More Spoons in the Stew

The Bush administration has created five more “interagency” groups to prepare for a post-castro Cuba:

WASHINGTON – Convinced that Cuban leader Fidel Castro will never regain the power he once wielded, the Bush administration has created five interagency working groups to monitor Cuba and carry out U.S. policy.

The groups, some of which operate in war-room-like settings, were quietly set up after the July 31 announcement that the ailing Castro, 80, had ceded power temporarily to a collective leadership headed by his brother, Raul, U.S. officials say.

The groups’ composition reflects both the administration’s Cuban policy priorities as well as the belief that Castro’s status as the island’s undisputed leader is finished, regardless of the nature of his still-mysterious ailment.

Muchas cucharas en al ajiaco, if you ask me.

Read the whole thing.

5 thoughts on “More Spoons in the Stew”

  1. More leaked BS to show that this government is ‘doing something’. All they’re doing (in their own words) is “preparing”. Preparing for WHAT?

    The entire top echelon of the regime is covered in blood of the Cuban people they have repressed. There is no ‘transition’, and there will never be any transition, so long as these criminals remain in control.

    You want to see evidence of a REAL TRANSITION?

    It will be when we see…..

    1. RELEASE OF ALL POLITICAL PRISONERS

    2. ELIMINATION OF THE CDR

    3. ESTABLISHMENT OF “FREE SPEECH”

    The minute you see the above 3, it will be the start of the “transition” to democracy in Cuba.

    I am pessimistic in that the only way I see any potential for change will be through the use of FORCE! These people will not change unless they are looking down the barrel of a gun. That’s the only thing they respect.

  2. Think of the position the US government is in. There was, to end the Cuban Missile Crisis, and possibly to protect the lives of those who fought at the Bay of Pigs, a deal struck with Castro. There is no way this deal would have included Raul, so the moment it is confirmed that Fidel Castro has died, all bets are off.

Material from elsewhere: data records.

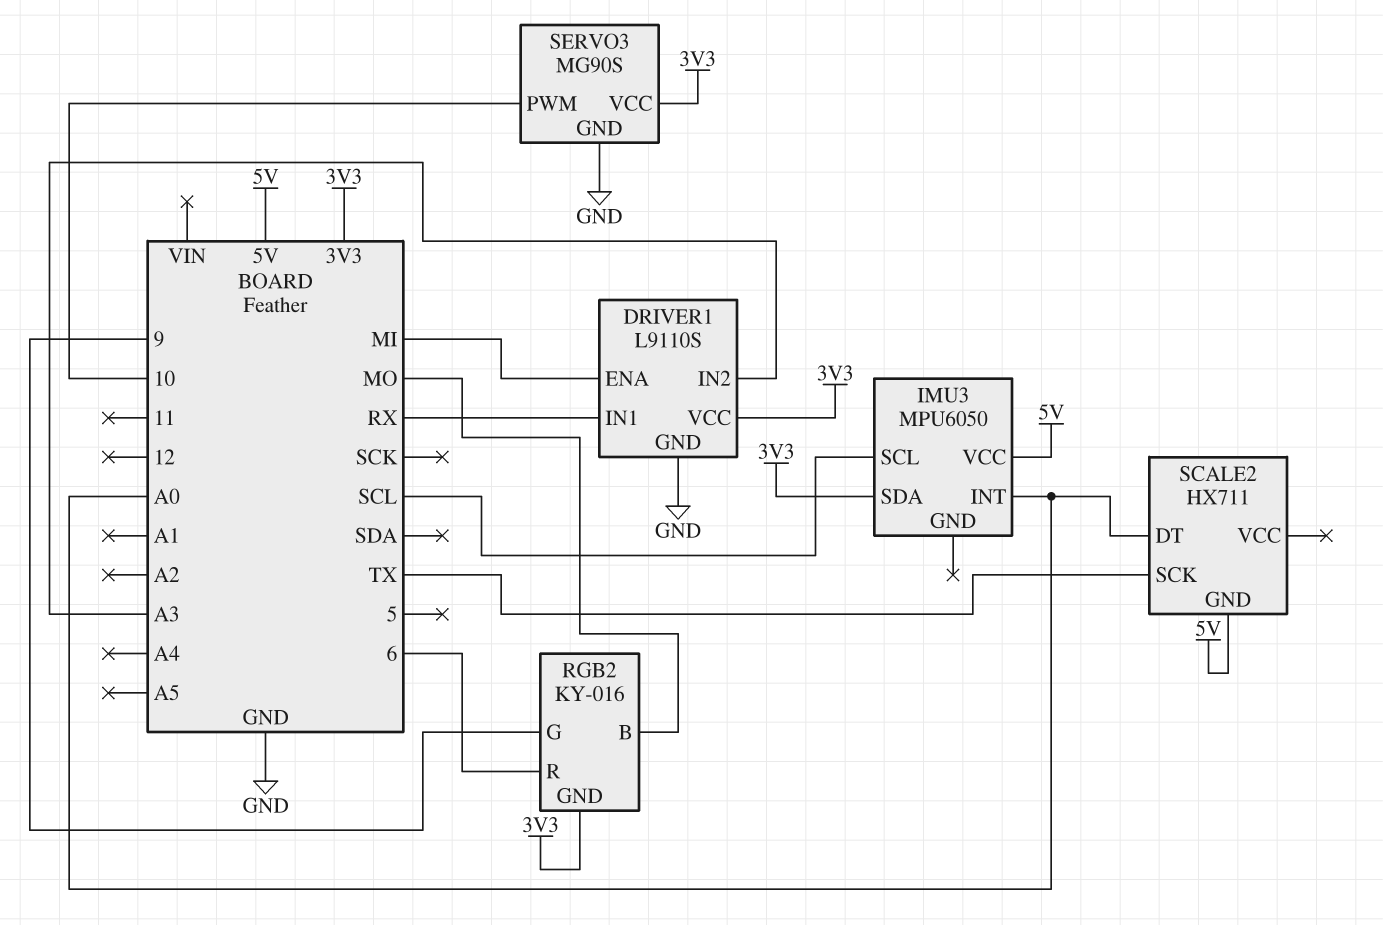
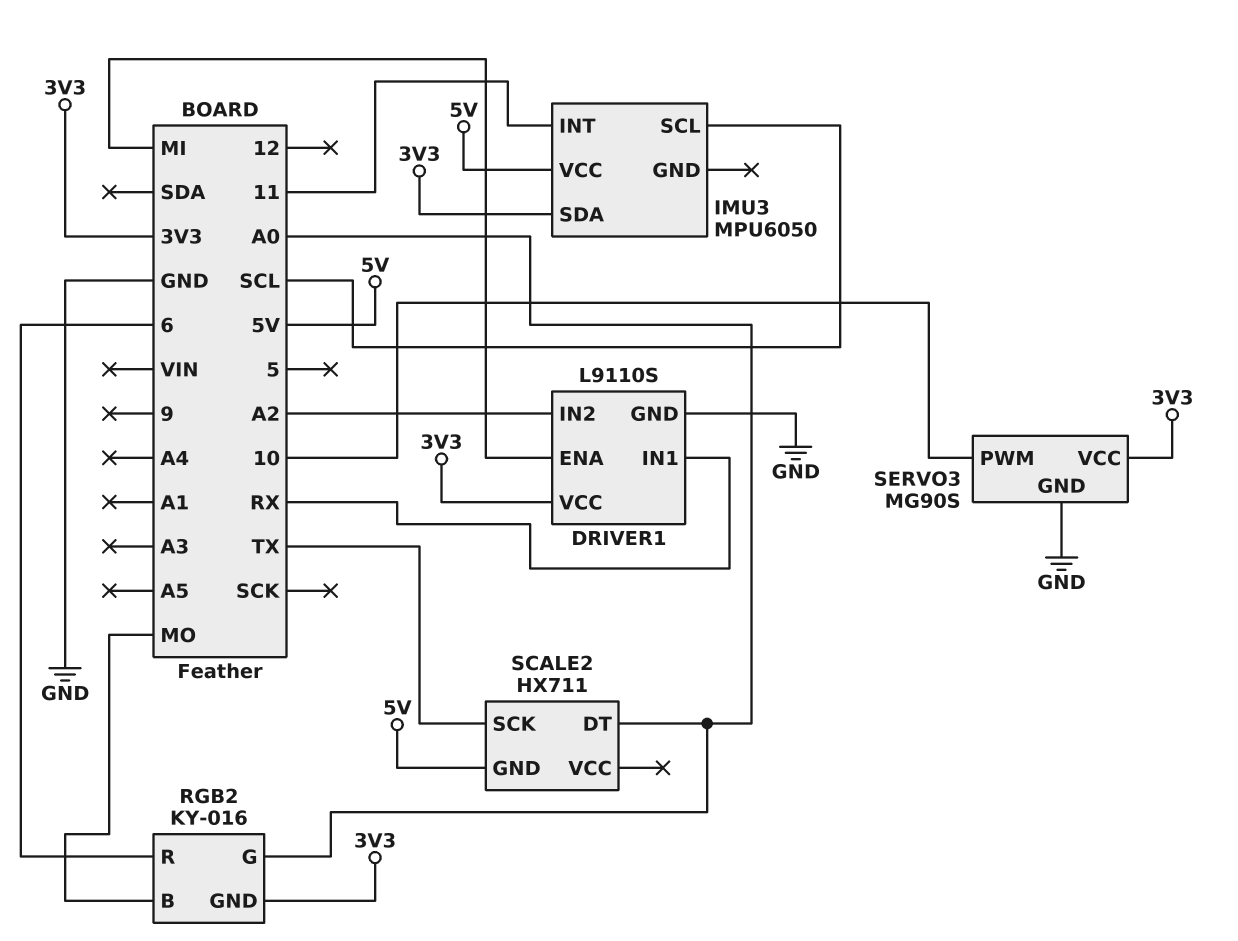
DRIVER1 pin IN2: A3 -> A2
IMU3 pin INT: A0 -> 11
RGB2 pin G: 9 -> A0

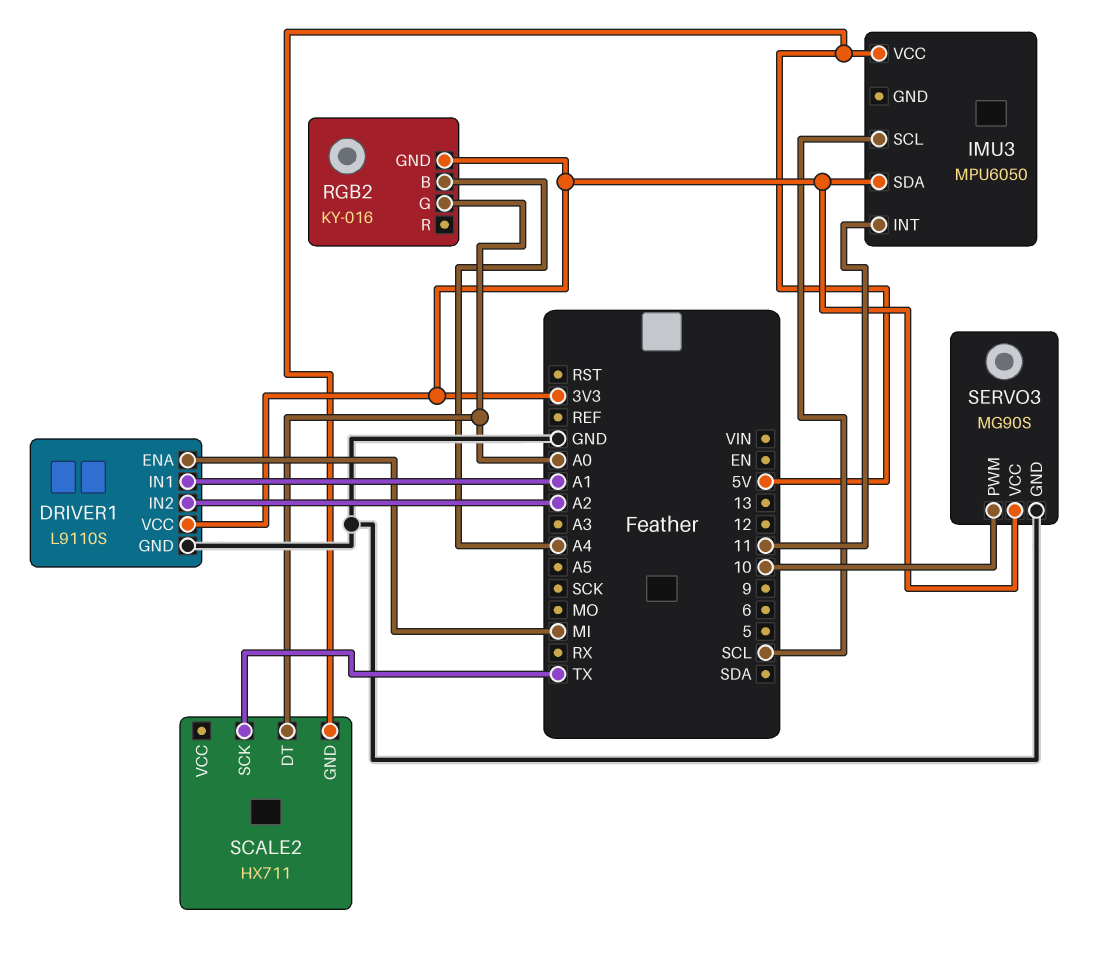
DRIVER1 pin IN1: RX -> A1
RGB2 pin B: MO -> A4
RGB2 pin R: 6 -> none

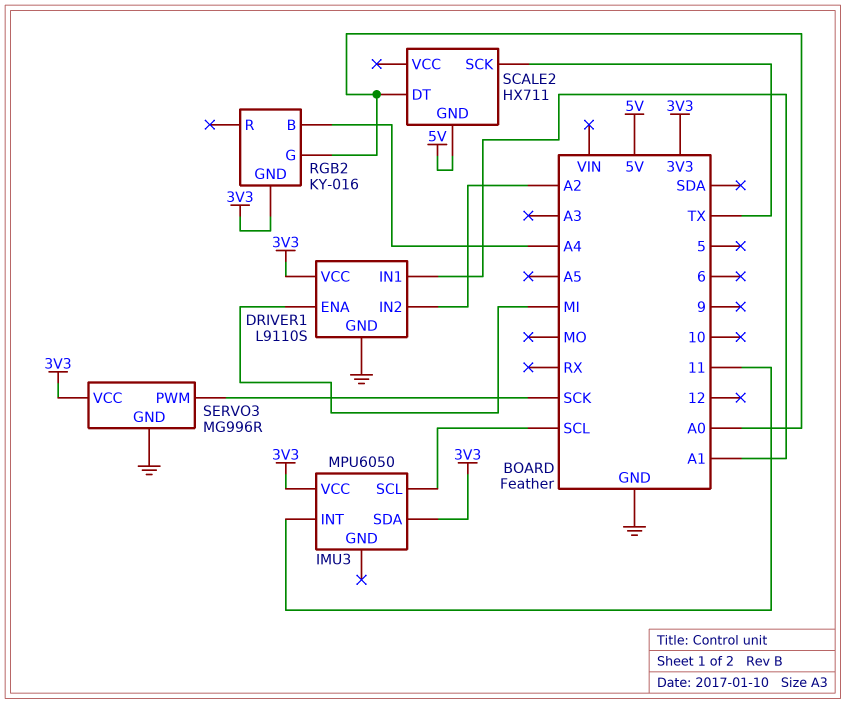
IMU3 pin VCC: 5V -> 3V3
SERVO3: MG90S -> MG996R
SERVO3 pin PWM: 10 -> SCK

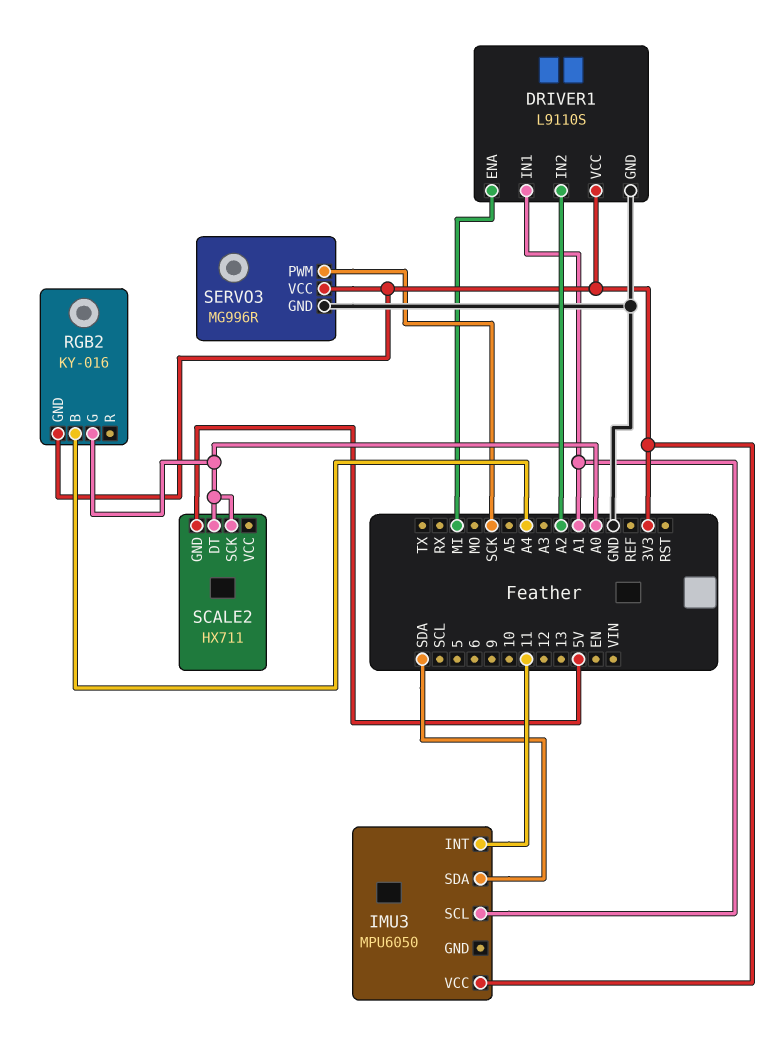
IMU3 pin SCL: SCL -> A1
IMU3 pin SDA: 3V3 -> SDA
SCALE2 pin SCK: TX -> A0

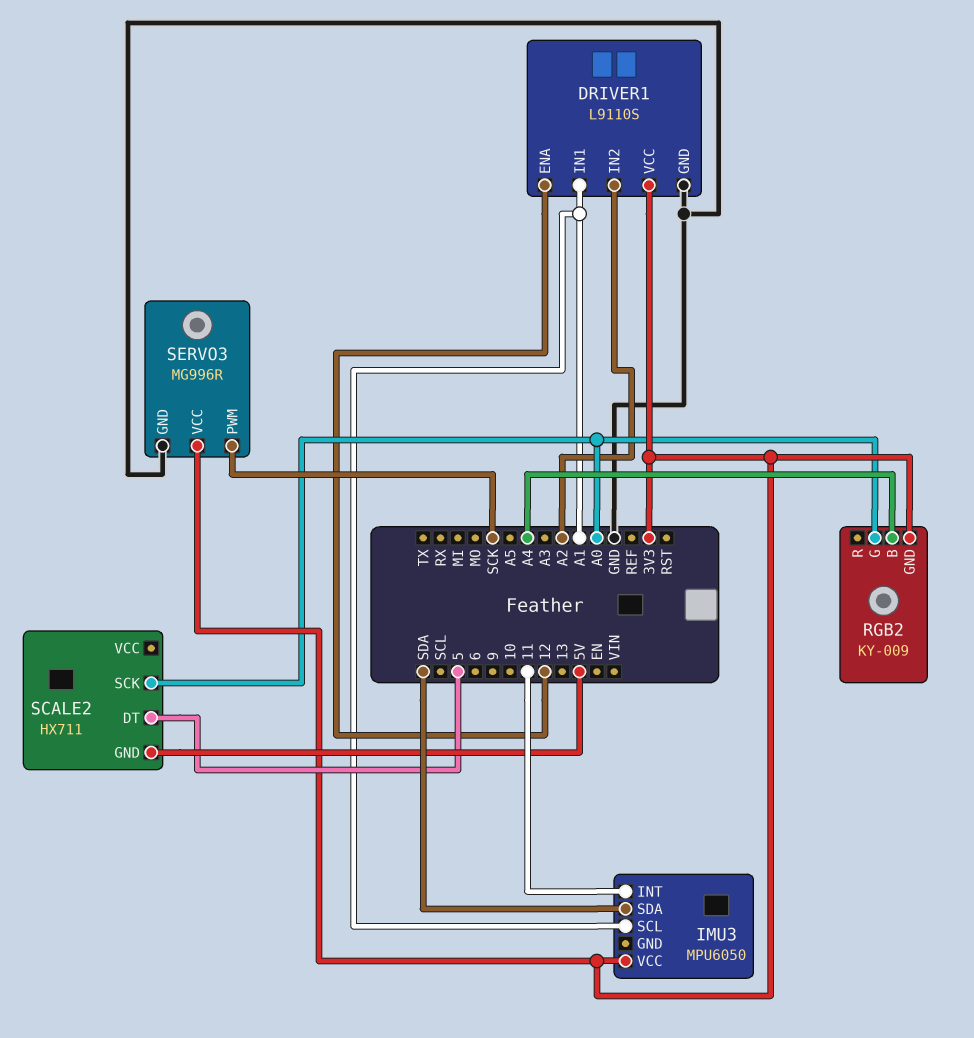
DRIVER1 pin ENA: MI -> 12
RGB2: KY-016 -> KY-009
SCALE2 pin DT: A0 -> 5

    It is in Raul Castro’s interests to delay knowledge of Fidel’s death as long as possible. The US has had 47 years to plan their own “transition” in Cuba. I think US intelligence knows one way or the other about Castro’s state of health, and the Cuban government’s ability to strike at whatever they threatened in 1961, and whether or not we can stop it.

    I personally think that if the US acted before official Cuban confirmation of Fidel’s death, Raul would be free to line every political prisoner in Cuba’s prisons up against the wall and shoot them, and per our treaty, we would be unable to hold Raul accountable for it. And we couldn’t stop him.

  3. R S

    “Raul would be free to line every political prisoner in Cuba’s prisons up against the wall and shoot them, and per our treaty, we would be unable to hold Raul accountable for it.”

    Please explain further. What “treaty” are you referring to? To my knowledge, EVERYONE (including the castro bros.) is accountable for their actions (since day one). If still alive, the castro bros, and everyone else responsible can be tried for “crimes against humanity.” It is EVERY Cuban’s expectation that Justice BE SERVED.

  4. Again, I think some kind of deal was struck, some kind of treaty signed that has kept the US from acting against Fidel. The USSR is gone, and Russia is not going to enforce old USSR treaties for Cuba’s sake. We would have every excuse to ignore a treaty made with the USSR. So the deal had to be made with Cuba, not the USSR—else Fidel would have been dealing with exploding cigars throughout the 1990s

    Cuba is not going to be able to do much about any threatened targets within the USA. Cops and FBI Counterintelligence could rein in Cuban agents before any operation got out of hand, so it is unlikely Cuba could threaten anything within the USA. If Cuba retained a nuke secretly from the old USSR, it is highly unlikely they would be able to launch it, due to the general lack of maintenance over there.

    So what Castro can threaten is not within the USA. It has to be something within Cuba. I think the only thing Castro can threaten would be political prisoners. We’d be less….hesitant if we could simply overwhelm Cuba and put any survivors of the Castro regime on trial…..but what if we can’t? What if part of the deal we struck in 1961 would immunize the Castro regime from war-crimes prosecution, should we strike before Castro is officially confirmed to be dead?